Write an indented representation of the Node object on the output; this is intended for testing/debugging purposes.

Parameters:
  • root – a Node object

  • expandattrs (bool) – if True, the values of the attributes are also printed, not only the names

  • expandvals (bool) – if True, the values of the tags are also printed, not only the names.

  • output – stream where to write the string representation of the node

  • striptags (bool) – do not display fully qualified tag names

  • shortentags (bool) – display a shorter representation of the namespace (overriding the striptags parameter)

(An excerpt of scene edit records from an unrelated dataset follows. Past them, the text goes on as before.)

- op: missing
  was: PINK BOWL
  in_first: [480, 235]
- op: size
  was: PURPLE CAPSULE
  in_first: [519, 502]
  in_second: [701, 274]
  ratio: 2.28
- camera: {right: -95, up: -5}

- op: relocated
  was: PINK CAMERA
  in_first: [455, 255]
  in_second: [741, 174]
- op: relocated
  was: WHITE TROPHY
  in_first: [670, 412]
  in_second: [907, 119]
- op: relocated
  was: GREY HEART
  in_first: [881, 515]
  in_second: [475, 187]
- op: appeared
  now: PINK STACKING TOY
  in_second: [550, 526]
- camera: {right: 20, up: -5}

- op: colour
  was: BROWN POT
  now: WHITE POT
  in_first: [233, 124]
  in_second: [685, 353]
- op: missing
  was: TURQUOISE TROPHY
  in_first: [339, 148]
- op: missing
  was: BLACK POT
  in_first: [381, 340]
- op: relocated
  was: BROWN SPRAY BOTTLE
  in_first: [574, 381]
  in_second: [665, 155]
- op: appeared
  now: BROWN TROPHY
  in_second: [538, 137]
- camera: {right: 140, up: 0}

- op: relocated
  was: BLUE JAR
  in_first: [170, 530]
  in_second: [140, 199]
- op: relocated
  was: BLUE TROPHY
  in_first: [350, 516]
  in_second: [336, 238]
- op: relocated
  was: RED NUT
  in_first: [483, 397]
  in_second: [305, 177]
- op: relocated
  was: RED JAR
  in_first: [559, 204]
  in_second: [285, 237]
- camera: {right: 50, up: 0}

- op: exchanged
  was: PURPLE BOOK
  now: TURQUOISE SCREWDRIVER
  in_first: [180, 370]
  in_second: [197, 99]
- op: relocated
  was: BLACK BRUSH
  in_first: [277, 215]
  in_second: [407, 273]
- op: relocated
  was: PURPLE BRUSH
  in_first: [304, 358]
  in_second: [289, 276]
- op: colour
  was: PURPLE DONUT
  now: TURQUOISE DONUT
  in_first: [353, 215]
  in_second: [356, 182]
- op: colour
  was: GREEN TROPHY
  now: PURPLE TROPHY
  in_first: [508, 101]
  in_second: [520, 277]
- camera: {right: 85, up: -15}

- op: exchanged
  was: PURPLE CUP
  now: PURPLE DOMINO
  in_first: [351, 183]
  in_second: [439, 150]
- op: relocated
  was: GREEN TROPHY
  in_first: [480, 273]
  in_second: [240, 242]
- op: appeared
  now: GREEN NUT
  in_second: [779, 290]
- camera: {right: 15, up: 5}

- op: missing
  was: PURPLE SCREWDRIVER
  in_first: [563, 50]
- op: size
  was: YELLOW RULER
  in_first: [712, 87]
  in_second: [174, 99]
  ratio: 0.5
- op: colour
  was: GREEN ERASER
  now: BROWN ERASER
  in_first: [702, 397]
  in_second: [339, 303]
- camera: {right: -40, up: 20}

  • nsmap (dict) – map of namespaces (keys are full names, values are the corresponding aliases)

openquake.baselib.node.node_from_dict(dic, nodefactory=<class 'openquake.baselib.node.Node'>)[source]#

Convert a (nested) dictionary into a Node object.

openquake.baselib.node.node_from_elem(elem, nodefactory=<class 'openquake.baselib.node.Node'>, lazy=())[source]#

Convert (recursively) an ElementTree object into a Node object.

openquake.baselib.node.node_from_ini(ini_file, nodefactory=<class 'openquake.baselib.node.Node'>, root_name='ini')[source]#

Convert a .ini file into a Node object.

Parameters:

ini_file – a filename or a file like object in read mode

openquake.baselib.node.node_from_xml(xmlfile, nodefactory=<class 'openquake.baselib.node.Node'>)[source]#

Convert a .xml file into a Node object.

Parameters:

xmlfile – a file name or file object open for reading

openquake.baselib.node.node_to_dict(node)[source]#

Convert a Node object into a (nested) dictionary with attributes tag, attrib, text, nodes.

Parameters:

node – a Node-compatible object

openquake.baselib.node.node_to_elem(root)[source]#

Convert (recursively) a Node object into an ElementTree object.

openquake.baselib.node.node_to_ini(node, output=<_io.TextIOWrapper name='<stdout>' mode='w' encoding='utf-8'>)[source]#

Convert a Node object with the right structure into a .ini file.

Params node:

a Node object

Params output:

a file-like object opened in write mode

openquake.baselib.node.node_to_xml(node, output, nsmap=None)[source]#

Convert a Node object into a pretty .xml file without keeping everything in memory. If you just want the string representation use tostring(node).

Parameters:
  • node – a Node-compatible object (ElementTree nodes are fine)

  • output – a binary output file

  • nsmap – if given, shorten the tags with aliases

openquake.baselib.node.parse(source, remove_comments=True, **kw)[source]#

Thin wrapper around ElementTree.parse

openquake.baselib.node.pprint(self, stream=None, indent=1, width=80, depth=None)[source]#

Pretty print the underlying literal Python object

openquake.baselib.node.read_nodes(fname, filter_elem, nodefactory=<class 'openquake.baselib.node.Node'>, remove_comments=True)[source]#

Convert an XML file into a lazy iterator over Node objects satifying the given specification, i.e. a function element -> boolean.

Parameters:
  • fname – file name of file object

  • filter_elem – element specification

In case of errors, add the file name to the error message.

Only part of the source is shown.